Nous soutenons les efforts de la MSO de l'OSCE et du Centre conjoint de contrôle et de coordination pour apaiser les tensions le long de la ligne de démarcation. Nous attendons que l'ordre soit donné aux militaires ukrainiens de revenir à leurs positions. Les bombardements mettent en péril le travail de la station de filtration de Donetsk, qui approvisionne en eau toute la région des deux côtés de la ligne de démarcation.
Nous attirons l'attention sur le fait que pendant le bombardement massif de Zaïtsevo, le 14 mars, des journalistes russes et de l'agence de presse chinoise Xinhua se sont retrouvés sous les tirs des militaires ukrainiens - il ne pouvait pas s'agir de tirs contre son propre camp. Nous attendons une réaction adéquate de la part de nos collègues qui se préoccupent des droits des journalistes.
Les observateurs de la MSO ont rapporté également des bombardements contre la périphérie de Gorlovka le 9 mars, des bombardements multiples contre Kominternovo qui ont endommagé des immeubles résidentiels, des tirs d'artillerie contre Nikolaevka le 10 mars pendant lesquels un homme âgé a été blessé et une maison a été détruite, des obus tombés à la périphérie de Zaïtsevo (DNR - Donetsk). Les rapports de la MSO indiquent clairement que dans tous les cas le feu venait de l'Ouest, c'est-à-dire des positions des militaires ukrainiens.
Pendant la semaine du 9 au 15 mars ont été enregistrées de nombreuses violations des Accords de Minsk par les forces armées ukrainiennes en termes de retrait des armements. Dans la zone de sécurité ont été relevés 18 obusiers à Kourakovo, 7 à Konstantinovka, 2 systèmes antiaériens Ossa à Raïgorodok, 2 canons antichars à Zaïtsevo, 2 mortiers à Popasnaïa et un char à Berezovy. 3 lance-roquettes multiples, 22 obusiers, 21 mortiers, 74 canons antichars et 66 chars ont par ailleurs disparu des entrepôts ukrainiens. La MSO souligne également que le matériel militaire ukrainien disposé dans les entrepôts est en mode opérationnel: les obusiers sont attachés aux camions avec des munitions déjà chargées à bord. Les unités ukrainiennes installent de nouveaux champs de mines, transgressant ainsi les accords de lutte contre le minage. Le 10 mars, dans les environs du village de Zolotoe, les observateurs ont assisté au déchargement de mines par les soldats ukrainiens près de la ligne de contact. Malgré l'accord obtenu au sein du Groupe de contact de cesser les exercices de tir, les forces ukrainiennes les poursuivent, entre autres à Novoaïdar et à Spivakovka.

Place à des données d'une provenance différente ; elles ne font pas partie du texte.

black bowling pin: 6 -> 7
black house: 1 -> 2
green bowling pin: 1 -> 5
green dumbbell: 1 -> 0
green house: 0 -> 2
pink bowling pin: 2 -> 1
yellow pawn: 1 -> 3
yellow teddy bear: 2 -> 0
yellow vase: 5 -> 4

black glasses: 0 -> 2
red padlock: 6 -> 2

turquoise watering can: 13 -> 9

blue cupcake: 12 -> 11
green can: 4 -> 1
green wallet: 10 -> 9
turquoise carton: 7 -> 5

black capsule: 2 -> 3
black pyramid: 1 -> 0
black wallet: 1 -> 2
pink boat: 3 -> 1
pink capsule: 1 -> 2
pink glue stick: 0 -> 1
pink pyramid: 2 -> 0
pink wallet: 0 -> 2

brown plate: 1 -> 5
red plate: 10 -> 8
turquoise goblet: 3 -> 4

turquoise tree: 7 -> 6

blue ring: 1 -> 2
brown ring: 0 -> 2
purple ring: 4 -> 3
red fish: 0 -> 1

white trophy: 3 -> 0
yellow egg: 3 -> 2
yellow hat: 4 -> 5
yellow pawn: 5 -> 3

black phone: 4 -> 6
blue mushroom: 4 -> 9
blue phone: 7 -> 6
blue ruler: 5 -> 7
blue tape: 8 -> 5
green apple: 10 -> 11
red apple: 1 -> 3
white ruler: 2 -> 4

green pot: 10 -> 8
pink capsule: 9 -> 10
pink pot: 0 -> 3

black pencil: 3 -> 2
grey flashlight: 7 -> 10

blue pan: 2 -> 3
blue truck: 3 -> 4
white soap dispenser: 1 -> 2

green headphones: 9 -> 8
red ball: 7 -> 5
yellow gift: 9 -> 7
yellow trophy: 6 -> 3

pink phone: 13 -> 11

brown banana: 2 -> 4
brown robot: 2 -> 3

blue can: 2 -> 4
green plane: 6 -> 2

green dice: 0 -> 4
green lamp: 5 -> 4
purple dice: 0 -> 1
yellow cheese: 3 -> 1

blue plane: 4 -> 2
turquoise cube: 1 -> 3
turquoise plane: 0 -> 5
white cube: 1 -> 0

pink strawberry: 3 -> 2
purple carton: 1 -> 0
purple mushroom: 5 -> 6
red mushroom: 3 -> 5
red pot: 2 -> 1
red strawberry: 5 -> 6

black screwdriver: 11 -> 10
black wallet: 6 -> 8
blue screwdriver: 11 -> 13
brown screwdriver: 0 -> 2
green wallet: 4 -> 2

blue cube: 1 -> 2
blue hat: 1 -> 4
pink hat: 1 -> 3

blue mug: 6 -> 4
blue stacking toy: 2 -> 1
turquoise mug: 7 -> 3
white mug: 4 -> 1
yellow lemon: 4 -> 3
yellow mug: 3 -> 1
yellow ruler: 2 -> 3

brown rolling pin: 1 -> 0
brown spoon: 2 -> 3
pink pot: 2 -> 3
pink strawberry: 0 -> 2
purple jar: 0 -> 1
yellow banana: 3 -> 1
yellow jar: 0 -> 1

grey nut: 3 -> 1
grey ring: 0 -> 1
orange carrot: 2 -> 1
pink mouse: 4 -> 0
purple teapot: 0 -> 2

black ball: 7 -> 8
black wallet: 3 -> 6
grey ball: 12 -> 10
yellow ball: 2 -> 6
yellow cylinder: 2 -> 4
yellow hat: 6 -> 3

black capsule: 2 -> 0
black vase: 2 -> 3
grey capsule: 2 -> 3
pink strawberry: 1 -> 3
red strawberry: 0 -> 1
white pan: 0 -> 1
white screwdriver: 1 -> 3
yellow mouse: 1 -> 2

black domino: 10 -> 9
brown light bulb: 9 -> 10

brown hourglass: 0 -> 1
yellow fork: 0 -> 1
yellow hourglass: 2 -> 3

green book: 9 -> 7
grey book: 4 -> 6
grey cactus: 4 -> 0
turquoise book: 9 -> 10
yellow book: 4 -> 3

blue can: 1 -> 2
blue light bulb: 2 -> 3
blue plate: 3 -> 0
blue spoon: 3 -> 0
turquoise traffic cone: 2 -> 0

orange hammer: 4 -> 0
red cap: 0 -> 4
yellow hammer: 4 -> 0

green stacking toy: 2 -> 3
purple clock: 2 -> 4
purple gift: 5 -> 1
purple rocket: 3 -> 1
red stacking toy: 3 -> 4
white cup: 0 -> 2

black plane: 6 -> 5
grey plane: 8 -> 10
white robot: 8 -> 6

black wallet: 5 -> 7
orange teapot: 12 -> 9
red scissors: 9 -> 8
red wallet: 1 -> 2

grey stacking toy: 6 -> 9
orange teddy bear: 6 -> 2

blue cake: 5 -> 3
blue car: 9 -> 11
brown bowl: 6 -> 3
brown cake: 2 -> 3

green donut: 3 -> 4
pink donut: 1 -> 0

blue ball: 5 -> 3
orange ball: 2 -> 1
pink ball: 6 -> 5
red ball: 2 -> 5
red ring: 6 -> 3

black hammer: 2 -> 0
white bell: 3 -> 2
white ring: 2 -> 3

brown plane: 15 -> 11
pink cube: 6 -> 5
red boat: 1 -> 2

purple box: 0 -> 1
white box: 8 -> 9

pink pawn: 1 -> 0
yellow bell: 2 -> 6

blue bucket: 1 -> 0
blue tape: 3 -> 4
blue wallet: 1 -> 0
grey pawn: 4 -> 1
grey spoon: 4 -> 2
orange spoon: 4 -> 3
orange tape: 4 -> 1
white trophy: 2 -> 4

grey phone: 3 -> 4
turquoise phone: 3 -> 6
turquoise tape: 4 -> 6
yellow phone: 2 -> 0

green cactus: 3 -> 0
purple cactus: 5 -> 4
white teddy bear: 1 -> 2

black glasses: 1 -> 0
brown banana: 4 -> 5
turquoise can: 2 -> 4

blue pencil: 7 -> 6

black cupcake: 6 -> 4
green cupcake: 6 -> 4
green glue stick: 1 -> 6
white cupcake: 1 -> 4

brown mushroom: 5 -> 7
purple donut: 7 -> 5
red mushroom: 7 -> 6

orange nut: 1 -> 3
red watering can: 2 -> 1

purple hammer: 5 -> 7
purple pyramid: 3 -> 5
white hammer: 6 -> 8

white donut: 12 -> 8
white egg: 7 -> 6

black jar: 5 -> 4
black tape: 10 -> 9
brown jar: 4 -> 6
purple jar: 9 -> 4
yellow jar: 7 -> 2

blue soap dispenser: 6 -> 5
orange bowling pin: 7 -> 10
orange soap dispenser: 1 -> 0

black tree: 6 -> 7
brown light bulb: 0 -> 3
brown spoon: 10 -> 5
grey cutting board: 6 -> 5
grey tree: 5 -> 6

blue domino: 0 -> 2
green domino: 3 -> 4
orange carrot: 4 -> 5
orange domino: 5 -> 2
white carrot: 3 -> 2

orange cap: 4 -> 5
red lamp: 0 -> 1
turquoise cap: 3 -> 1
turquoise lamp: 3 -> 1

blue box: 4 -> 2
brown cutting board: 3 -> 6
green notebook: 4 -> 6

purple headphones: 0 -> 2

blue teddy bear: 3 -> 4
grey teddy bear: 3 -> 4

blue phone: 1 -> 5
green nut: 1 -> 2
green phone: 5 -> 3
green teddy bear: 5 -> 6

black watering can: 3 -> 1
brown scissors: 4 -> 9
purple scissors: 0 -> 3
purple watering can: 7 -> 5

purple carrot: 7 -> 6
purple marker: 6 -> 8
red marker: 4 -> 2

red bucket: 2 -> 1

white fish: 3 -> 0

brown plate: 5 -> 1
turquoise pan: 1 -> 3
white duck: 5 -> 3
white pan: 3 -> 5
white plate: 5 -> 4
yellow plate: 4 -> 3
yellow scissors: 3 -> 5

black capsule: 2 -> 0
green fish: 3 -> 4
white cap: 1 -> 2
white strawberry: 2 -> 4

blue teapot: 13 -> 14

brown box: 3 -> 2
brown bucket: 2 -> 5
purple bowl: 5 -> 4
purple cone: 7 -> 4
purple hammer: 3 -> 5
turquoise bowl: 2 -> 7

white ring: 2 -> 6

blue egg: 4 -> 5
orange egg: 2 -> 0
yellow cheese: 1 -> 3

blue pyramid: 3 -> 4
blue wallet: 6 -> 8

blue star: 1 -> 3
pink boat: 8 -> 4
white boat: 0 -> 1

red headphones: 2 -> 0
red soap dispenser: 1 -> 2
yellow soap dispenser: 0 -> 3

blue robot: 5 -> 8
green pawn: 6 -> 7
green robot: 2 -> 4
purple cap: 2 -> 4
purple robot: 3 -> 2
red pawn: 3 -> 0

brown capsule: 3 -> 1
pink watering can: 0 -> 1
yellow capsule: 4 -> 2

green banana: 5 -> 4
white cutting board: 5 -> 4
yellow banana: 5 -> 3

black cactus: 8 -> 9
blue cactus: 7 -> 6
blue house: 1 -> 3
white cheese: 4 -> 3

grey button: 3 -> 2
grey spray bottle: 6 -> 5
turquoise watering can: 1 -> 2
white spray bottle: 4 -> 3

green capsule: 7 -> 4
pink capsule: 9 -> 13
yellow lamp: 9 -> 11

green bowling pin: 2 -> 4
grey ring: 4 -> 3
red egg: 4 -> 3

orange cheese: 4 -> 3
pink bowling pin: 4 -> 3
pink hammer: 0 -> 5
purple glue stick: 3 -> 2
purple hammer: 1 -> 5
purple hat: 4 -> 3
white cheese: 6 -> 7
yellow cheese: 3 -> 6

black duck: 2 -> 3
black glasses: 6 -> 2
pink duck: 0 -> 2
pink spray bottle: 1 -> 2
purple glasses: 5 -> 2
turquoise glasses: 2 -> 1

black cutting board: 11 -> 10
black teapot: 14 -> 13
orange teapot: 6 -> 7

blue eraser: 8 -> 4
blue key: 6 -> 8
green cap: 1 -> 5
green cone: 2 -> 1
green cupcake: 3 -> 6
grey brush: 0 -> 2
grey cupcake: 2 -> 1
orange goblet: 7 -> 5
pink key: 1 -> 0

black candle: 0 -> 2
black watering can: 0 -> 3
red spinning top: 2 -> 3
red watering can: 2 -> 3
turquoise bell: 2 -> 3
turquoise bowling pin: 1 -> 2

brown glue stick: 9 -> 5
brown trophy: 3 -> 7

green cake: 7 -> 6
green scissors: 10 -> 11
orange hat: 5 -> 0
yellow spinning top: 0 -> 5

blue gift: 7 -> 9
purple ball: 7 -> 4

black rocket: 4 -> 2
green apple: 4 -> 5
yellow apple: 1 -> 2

Dans les conditions actuelles, la zone de sécurité doit rester prioritaire pour les patrouilles de la MSO. Les armements qui disparaissent des entrepôts sont généralement projetés en première ligne pour lancer des attaques. Il faut accorder une attention particulière au suivi des déplacements de ce matériel.
D'après les rapports de la MSO, les visites des zones frontalières incontrôlées par Kiev sont devenues régulières. On ne peut pas en dire autant de l'observation des communications à l'arrière de l'armée ukrainienne. Les rapports ne parlent pas de la projection dans le Donbass d'armements depuis les régions de Zaporojie, de Kharkov et de Dniepropetrovsk. Or c'est ici qu'on peut établir un lien entre l'apport de nouveaux armements et munitions dans la zone de conflit et l'aggravation de la situation sur le plan de la sécurité.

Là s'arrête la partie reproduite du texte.